A major American utility R&D sponsor hired NEA to quantitatively interpret the entire backlog of mercury field tests sponsored by NETL of the U. S. DoE. The database represents about 200 distinct gas cleaning configurations at tens of power stations. This project was the final stage of validation for NEA’s MercuRator™ software package, which predicts the Hg emissions rate for any gas cleaning configuration with any coal or coal blend as accurately as they can be measured. About a dozen utility companies and utility OEMs in the U. S. and Japan are either using the package in-house or using its capabilities on a consulting basis. Learn More.
The United Nations Environment Programme wanted a fast way to estimate Hg emissions from power plants around the world that did not require technical sophistication or detailed engineering specifications. NEA responded with iPOG™, a user-friendly package that has already enabled hundreds of analysts to quickly identify their best Hg control options. Learn More.
A major American utility company sponsored NEA’s development of the SCR Catalyst Model, which predicts the performance of full-scale selective catalytic reduction units (SCRs) for simultaneous NO reduction, Hg0 oxidation, and SO2 oxidation (Learn More) and, for the first time, accurately accounts for the impact of catalyst deactivation on Hg oxidation (Learn More).
NEA published the first computational analysis to identify the factors associated with the re-emission of elemental mercury from wet FGD scrubbers. The analysis first rectified assumptions in the conventional FGD simulation strategy that obscured trace metal transformations, then introduced distinctive expressions for sulfite oxidation and Hg(II) reduction in scrubber solutions. It is now being validated with several datasets from full-scale wet FGDs. Learn More.
NEA’s new Se mechanism describes Se transformations from the furnace through an ESP outlet, based on scavenging by iron aluminosilicates at furnace temperatures, and by lime in competition with SO2 along gas cleaning systems. The analysis has accurately described Se partitioning into particulate and vapor species at lab- and pilot-scale, and for a diverse assortment of fuels in about a dozen full-scale field tests. Learn More.
A boiler manufacturer in Japan was concerned about excessive corrosion in its full-scale PFBC. They hired NEA to develop a computer simulator to identify which coals are likely to have excessive alkali vapor emissions. After the predictions satisfied evaluations against lab-scale test data, NEA delivered a software package that accurately predicted the alkali emissions from the pilot-scale PFBC, and was used to screen coals for the 230 MW Karita PFBC.

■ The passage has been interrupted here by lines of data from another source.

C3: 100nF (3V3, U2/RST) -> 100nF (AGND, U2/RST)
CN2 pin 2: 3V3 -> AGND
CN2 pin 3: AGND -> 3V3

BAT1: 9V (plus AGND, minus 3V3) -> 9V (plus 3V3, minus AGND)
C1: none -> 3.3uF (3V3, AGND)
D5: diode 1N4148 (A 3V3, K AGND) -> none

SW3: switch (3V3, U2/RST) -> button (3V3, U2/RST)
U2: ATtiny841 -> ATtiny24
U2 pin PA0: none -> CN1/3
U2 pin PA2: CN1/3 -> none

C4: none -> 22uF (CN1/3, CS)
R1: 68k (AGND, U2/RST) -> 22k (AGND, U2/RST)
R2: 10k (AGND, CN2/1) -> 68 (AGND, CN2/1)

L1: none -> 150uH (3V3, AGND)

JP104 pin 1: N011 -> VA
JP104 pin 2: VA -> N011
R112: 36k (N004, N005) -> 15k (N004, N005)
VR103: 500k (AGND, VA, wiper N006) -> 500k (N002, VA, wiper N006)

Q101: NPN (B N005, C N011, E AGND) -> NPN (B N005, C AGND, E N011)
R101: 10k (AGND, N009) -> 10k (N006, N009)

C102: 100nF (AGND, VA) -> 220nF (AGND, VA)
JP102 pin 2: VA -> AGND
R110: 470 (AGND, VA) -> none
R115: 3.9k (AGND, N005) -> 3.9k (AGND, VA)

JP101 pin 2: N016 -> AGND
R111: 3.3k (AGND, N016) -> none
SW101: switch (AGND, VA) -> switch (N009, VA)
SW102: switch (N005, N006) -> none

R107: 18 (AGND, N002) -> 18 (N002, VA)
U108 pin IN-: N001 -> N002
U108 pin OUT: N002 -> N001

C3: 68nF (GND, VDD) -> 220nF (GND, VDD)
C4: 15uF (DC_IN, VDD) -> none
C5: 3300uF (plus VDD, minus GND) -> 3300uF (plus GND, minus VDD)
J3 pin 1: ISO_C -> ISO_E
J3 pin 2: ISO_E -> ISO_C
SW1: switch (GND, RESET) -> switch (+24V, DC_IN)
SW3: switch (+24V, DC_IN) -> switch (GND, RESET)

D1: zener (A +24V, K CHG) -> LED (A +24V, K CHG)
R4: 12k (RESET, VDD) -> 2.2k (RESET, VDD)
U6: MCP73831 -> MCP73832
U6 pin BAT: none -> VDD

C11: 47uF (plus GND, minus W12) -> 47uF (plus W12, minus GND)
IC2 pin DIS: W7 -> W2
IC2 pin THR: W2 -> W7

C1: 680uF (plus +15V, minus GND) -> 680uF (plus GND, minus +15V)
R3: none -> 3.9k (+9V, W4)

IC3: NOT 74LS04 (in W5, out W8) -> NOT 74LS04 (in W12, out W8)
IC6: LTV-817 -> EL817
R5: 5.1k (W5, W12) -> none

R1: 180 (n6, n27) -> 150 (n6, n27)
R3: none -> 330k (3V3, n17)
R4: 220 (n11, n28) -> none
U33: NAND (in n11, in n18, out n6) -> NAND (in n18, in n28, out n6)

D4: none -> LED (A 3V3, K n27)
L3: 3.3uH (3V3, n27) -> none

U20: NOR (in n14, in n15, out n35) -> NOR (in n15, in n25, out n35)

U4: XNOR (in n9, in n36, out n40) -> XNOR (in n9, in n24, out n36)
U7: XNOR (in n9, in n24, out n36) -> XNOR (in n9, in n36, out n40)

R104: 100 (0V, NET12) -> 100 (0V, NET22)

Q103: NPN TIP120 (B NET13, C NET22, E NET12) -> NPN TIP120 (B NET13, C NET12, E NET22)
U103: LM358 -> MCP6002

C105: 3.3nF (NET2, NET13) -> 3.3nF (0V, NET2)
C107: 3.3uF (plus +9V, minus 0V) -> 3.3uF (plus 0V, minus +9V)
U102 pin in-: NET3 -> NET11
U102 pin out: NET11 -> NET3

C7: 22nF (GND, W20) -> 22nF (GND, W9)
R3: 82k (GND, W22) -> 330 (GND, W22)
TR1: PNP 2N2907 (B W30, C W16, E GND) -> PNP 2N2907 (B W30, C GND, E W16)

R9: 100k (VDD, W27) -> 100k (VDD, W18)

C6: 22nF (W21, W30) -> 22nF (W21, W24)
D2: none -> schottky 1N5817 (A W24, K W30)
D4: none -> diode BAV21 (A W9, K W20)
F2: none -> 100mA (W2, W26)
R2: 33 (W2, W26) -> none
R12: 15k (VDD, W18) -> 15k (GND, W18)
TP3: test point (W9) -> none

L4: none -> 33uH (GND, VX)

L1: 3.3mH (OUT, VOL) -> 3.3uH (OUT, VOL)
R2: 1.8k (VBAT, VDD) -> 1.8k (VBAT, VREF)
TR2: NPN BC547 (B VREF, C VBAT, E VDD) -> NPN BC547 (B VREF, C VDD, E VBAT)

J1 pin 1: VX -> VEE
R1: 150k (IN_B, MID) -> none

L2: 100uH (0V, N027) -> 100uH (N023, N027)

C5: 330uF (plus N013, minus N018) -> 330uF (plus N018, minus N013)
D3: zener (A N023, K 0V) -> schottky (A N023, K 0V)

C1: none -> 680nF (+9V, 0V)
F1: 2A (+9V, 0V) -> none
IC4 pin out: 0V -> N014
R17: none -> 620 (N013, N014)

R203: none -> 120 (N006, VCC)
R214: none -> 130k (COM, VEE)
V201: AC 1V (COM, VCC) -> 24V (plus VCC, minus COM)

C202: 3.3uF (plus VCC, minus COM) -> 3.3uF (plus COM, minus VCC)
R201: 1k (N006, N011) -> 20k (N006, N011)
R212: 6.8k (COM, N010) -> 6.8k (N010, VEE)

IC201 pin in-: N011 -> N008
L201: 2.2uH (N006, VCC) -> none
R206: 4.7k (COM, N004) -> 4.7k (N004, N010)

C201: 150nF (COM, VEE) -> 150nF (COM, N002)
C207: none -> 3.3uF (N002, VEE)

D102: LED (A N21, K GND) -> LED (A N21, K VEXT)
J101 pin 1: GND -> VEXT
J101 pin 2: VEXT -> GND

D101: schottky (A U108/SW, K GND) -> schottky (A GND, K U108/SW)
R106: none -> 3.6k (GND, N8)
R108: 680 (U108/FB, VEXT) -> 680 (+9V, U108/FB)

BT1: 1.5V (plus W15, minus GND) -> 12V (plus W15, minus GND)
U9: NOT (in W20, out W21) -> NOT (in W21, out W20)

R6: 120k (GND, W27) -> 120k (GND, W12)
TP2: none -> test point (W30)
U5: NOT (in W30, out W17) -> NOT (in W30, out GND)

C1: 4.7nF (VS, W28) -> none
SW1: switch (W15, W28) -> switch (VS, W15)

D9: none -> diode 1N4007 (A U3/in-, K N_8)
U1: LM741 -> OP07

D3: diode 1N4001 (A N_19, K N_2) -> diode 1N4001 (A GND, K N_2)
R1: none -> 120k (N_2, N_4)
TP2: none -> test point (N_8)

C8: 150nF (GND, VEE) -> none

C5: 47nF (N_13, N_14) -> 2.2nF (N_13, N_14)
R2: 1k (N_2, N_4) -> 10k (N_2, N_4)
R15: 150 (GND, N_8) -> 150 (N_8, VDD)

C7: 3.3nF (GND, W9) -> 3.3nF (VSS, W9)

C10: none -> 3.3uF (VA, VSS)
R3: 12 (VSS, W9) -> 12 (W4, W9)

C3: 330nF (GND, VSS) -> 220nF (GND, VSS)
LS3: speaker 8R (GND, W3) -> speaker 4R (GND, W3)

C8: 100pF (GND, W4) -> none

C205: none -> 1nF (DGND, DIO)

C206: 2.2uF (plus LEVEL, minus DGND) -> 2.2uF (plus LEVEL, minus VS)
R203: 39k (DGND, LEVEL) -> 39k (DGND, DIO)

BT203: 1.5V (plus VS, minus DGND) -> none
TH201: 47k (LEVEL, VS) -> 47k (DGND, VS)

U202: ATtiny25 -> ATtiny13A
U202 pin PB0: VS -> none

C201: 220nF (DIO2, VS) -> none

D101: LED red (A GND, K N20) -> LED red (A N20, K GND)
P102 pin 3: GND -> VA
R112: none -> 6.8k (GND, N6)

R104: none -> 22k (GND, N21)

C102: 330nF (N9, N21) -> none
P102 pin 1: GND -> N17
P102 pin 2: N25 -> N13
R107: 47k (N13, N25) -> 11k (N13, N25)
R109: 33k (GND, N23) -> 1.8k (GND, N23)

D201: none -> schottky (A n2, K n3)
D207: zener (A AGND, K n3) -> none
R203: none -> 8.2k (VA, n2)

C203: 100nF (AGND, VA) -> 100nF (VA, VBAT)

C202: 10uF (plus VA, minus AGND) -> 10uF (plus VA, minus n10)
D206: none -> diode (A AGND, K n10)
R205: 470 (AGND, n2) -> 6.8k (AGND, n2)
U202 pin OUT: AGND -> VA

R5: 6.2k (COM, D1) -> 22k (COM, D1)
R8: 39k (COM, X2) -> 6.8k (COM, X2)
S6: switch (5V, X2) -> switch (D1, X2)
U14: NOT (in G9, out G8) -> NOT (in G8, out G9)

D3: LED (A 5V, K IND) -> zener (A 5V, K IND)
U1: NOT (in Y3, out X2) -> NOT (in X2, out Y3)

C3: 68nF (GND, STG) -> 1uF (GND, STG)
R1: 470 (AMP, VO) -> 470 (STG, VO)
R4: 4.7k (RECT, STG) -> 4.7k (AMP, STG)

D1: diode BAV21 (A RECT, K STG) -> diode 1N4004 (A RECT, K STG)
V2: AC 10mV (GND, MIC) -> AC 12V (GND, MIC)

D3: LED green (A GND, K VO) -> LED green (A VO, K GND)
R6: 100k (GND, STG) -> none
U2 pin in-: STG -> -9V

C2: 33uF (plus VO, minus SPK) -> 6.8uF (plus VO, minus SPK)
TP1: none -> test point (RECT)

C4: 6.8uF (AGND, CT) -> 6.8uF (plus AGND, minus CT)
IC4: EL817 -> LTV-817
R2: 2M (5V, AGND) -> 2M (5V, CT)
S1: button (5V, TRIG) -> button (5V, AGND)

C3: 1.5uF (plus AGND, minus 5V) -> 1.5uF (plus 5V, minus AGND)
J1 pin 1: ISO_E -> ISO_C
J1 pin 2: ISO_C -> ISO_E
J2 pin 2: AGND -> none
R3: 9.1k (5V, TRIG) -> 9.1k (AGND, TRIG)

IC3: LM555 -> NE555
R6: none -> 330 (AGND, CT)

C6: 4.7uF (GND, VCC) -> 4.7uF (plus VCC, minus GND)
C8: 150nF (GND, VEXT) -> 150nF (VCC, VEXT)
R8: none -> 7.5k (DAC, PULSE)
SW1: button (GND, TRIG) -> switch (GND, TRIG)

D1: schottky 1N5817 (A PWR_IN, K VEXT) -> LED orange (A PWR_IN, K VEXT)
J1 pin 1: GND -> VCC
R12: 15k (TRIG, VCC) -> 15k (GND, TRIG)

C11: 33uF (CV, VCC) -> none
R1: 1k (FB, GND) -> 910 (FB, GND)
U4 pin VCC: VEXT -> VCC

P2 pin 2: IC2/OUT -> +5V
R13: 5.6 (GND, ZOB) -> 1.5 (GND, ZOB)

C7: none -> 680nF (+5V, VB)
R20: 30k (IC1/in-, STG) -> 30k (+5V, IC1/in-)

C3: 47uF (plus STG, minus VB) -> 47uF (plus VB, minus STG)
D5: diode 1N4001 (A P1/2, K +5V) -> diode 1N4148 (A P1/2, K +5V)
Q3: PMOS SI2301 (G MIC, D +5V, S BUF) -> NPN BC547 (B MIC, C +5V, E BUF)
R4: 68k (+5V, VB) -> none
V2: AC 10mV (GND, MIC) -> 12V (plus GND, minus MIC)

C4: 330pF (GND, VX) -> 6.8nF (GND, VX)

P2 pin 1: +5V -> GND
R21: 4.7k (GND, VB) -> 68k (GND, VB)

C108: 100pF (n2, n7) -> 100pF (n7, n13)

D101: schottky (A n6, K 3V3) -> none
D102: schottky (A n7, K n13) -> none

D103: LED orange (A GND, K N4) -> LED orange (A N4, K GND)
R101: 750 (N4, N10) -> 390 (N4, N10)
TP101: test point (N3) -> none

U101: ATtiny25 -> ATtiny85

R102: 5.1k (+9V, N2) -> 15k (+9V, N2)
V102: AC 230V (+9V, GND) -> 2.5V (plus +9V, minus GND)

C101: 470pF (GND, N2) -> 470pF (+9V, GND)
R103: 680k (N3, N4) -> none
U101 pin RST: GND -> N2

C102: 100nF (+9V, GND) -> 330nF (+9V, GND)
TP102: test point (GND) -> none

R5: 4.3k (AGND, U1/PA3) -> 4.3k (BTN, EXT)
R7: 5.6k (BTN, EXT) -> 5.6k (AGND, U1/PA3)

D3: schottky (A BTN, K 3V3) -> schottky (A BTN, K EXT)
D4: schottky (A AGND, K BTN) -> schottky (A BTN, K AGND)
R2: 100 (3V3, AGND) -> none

A major American utility company sponsored NEA’s development of the SCR Catalyst Model, which predicts the performance of full-scale selective catalytic reduction units (SCRs) for simultaneous NO reduction, Hg0 oxidation, and SO2 oxidation (Learn More) and, for the first time, accurately accounts for the impact of catalyst deactivation. Learn More.
NEA’s SO3 production mechanism has been integrated into MercuRator™ to account for inhibition of Hg oxidation and removal due to SO3 condensation on fly ash, UBC and activated carbon. This analysis accurately interpreted Hg removals for numerous datasets that covered different coal blends, ACI concentrations, conventional and brominated activated carbons, and SO3 concentrations. The simulations clearly identified the tests affected by SO3 interference and predicted the Hg removal by ACI to within 15 % of the test measurements for 22 of the 27 tests. Learn More.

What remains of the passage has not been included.